Cumbia is a popular dance music from the Atlantic coast of Colombia, from Afro-Colombian culture. The music was birthed in the 1940s from the Costeño music style. Cumbia was originally labelled musica tropical. Later in the 1960s, it took the name Cumbia, which comes from the African word cumbe which means to dance. It might have come from other variations--caracumbe, paracumbé, or the Cuban word cumbancha.
The roots of Cumbia is debated, but it is not debated that cumbia came from Afro-descendant populations. Some scholars say Cumbia originates from Pocabuy Banco or Magdalena. Others claim Cienaga (Magdalena) or Soledad (Atlántico). Cumbia music developed around a dance called the cumbiamba. Traditional cumbia came in two form: one played with a pito a clarinet-like instrument and another style played with two gaito, indian flute. The pito form was accompanied by three drummers and one shaker player. Playing with the two gaito also had drum accompaniment. In both styles, singing was optional.
By the 1940s, Cumbia became acceptable among the Colombian elites. This was largely due to Lucho Bermudez and his Orquesta del Caribe. During the 1960s, we see stylistic changes occuring in the Cumbia. Horn sections were added with the accordion and the bass guitar. In addition, the popularity spread outside the country. Groups like Los Corraleros, Los Graduados, helped spread a simple version of Cumbia outside of Colombia. By the 1970s, the Vallenato, another Afro-Colombian style, supplanted Cumbia as the most representative Colombian style of music.

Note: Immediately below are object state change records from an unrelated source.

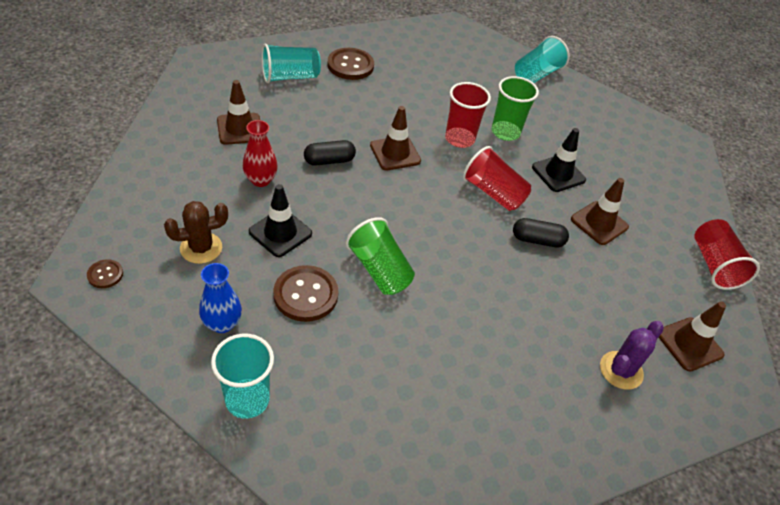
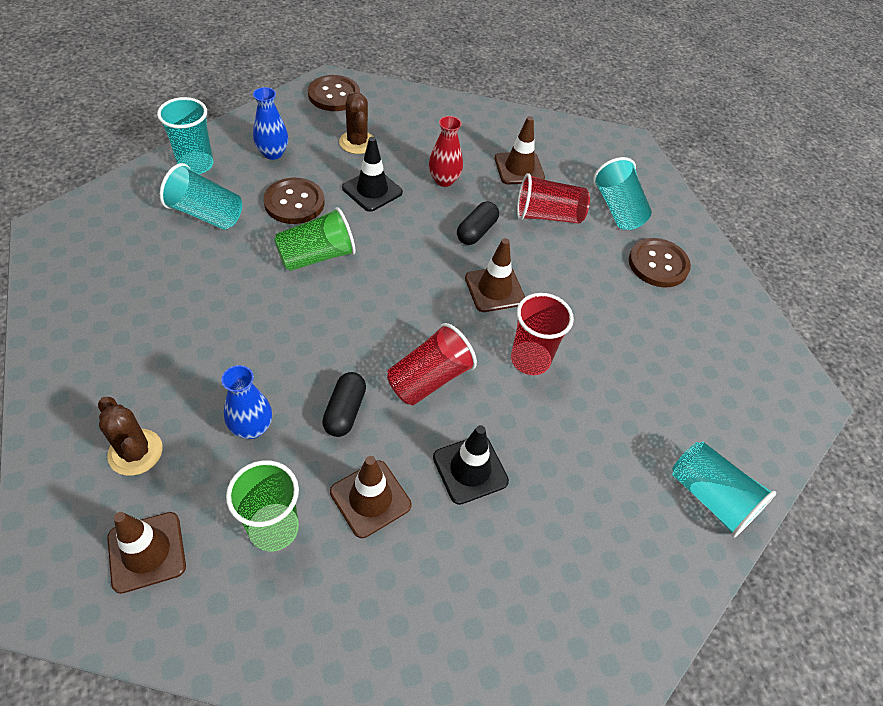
camera: 95 degrees right, 5 degrees up
(105, 274) = (334, 95): brown button -> brown button, size x1.93
(329, 161) = (476, 231): black capsule -> black capsule turned 45 degrees clockwise
(333, 372) = (206, 214): none -> turquoise cup
(505, 132) = (553, 418): green cup -> green cup (274, 528)
(571, 296) = (252, 428): none -> blue vase
(621, 370) = (135, 452): purple cactus -> brown cactus
(714, 265) = (272, 652): red cup -> red cup (548, 216)

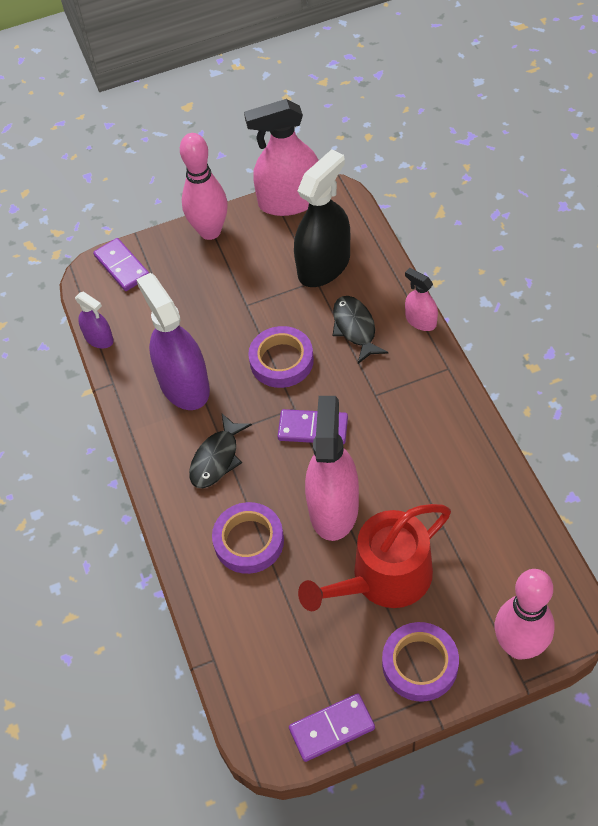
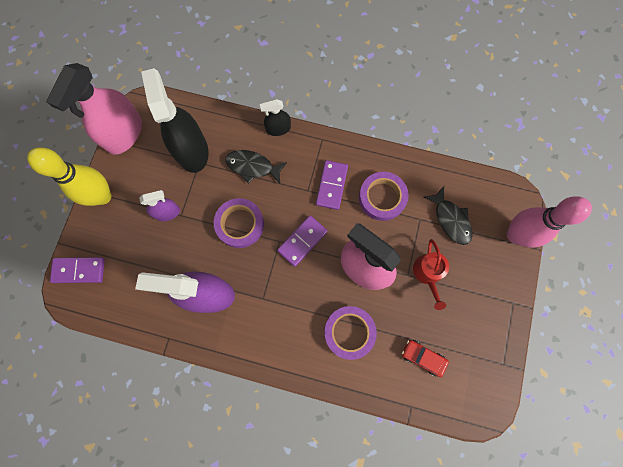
camera: 60 degrees left, 20 degrees up
(99, 338) = (125, 324): purple spray bottle -> purple spray bottle (167, 212)
(210, 231) = (102, 196): pink bowling pin -> yellow bowling pin
(217, 458) = (278, 311): black fish -> black fish (450, 220)
(279, 636) = (423, 357): none -> red car
(331, 728) = (497, 368): purple domino -> purple domino (331, 185)
(384, 578) = (428, 273): red watering can -> red watering can, size x0.56
(420, 321) = (278, 128): pink spray bottle -> black spray bottle
(420, 664) = (491, 293): purple tape -> purple tape (382, 198)

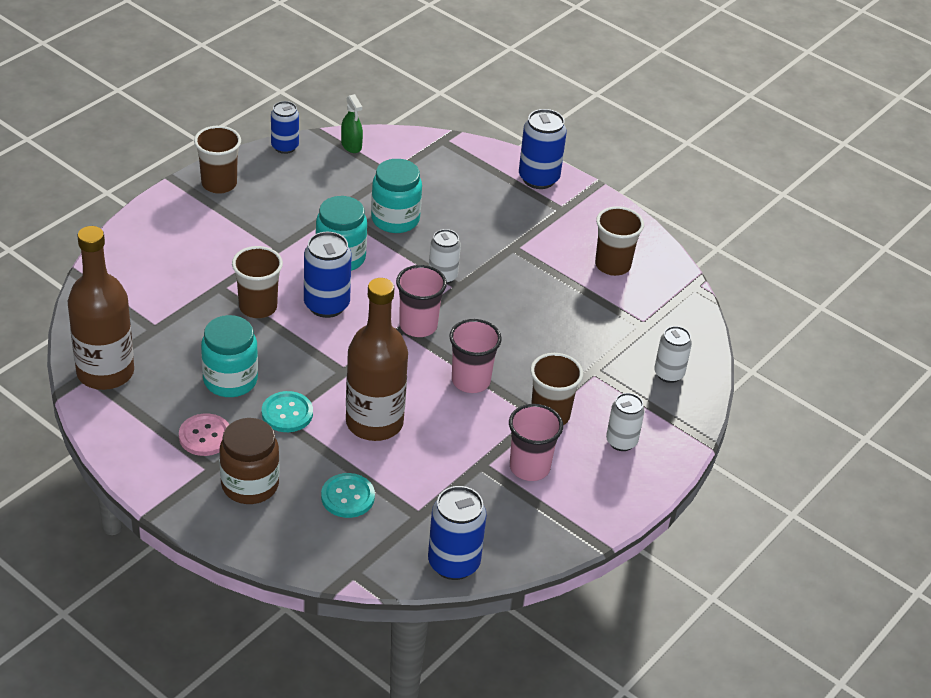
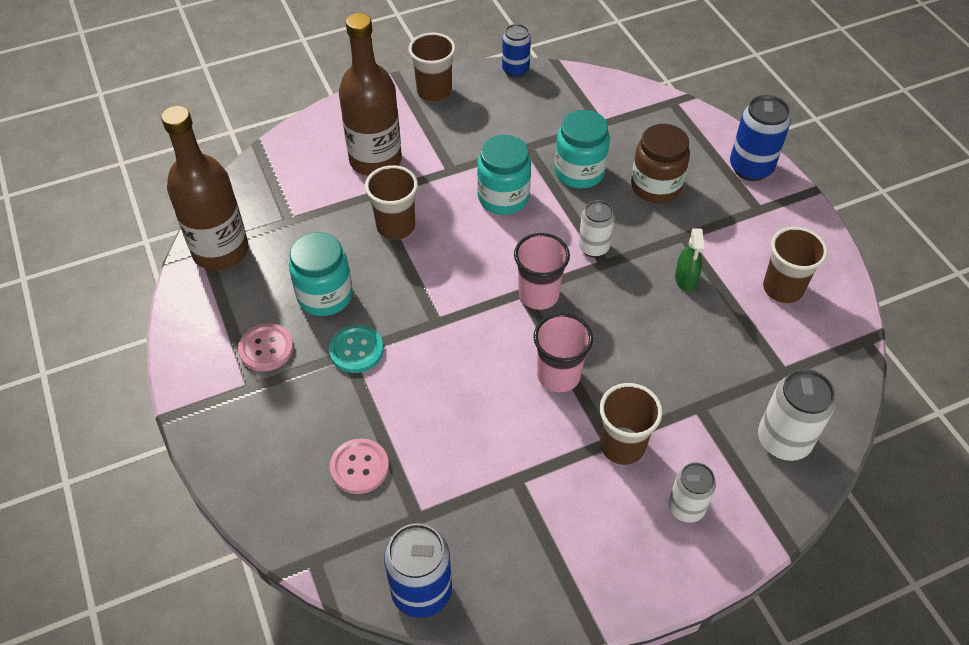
camera: 30 degrees right, 10 degrees up
(250, 485) = (275, 417): brown jar -> brown jar (656, 186)
(326, 305) = (461, 244): blue can -> none
(348, 497) = (359, 467): turquoise button -> pink button
(351, 145) = (579, 84): green spray bottle -> green spray bottle (686, 279)
(374, 422) = (434, 390): brown bottle -> brown bottle (375, 160)
(529, 467) = (566, 502): pink cup -> none
(668, 374) = (783, 441): white can -> white can, size x1.52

The rhythmic texture of Cumbia is lite. It accentuates the downbeat, rather than having syncopated beats. Traditional Cumbia ensemble consisted of the alegre drum, llamador drum, bass drum, maracas, and guache. The modern style incorporates guitar, bass guitar, and accordion. The alegre drum was used for the backup rhythm. The llamador drum was used for the back-beat. The bass drum was used for the heavy bass rhythm. Maracas and guaches were used for overtones.
The singing style is usually comprised of a soloist and group, repeating two bar phrases between each other. The accordion provides the melody. Sonadero in central Mexico, incorporates the piano. Improvisation is valued.
Cumbia is popular in Central and South American countries: Chile, Ecuador, Argentina, Bolivia, and Peru. Numerous regional styles have been derived: cumbia mexicana( comprise of cumbia norteña and sonadero), cumbia villera from Buenos Aires, cumbia andina, techno-cumbia from Peru.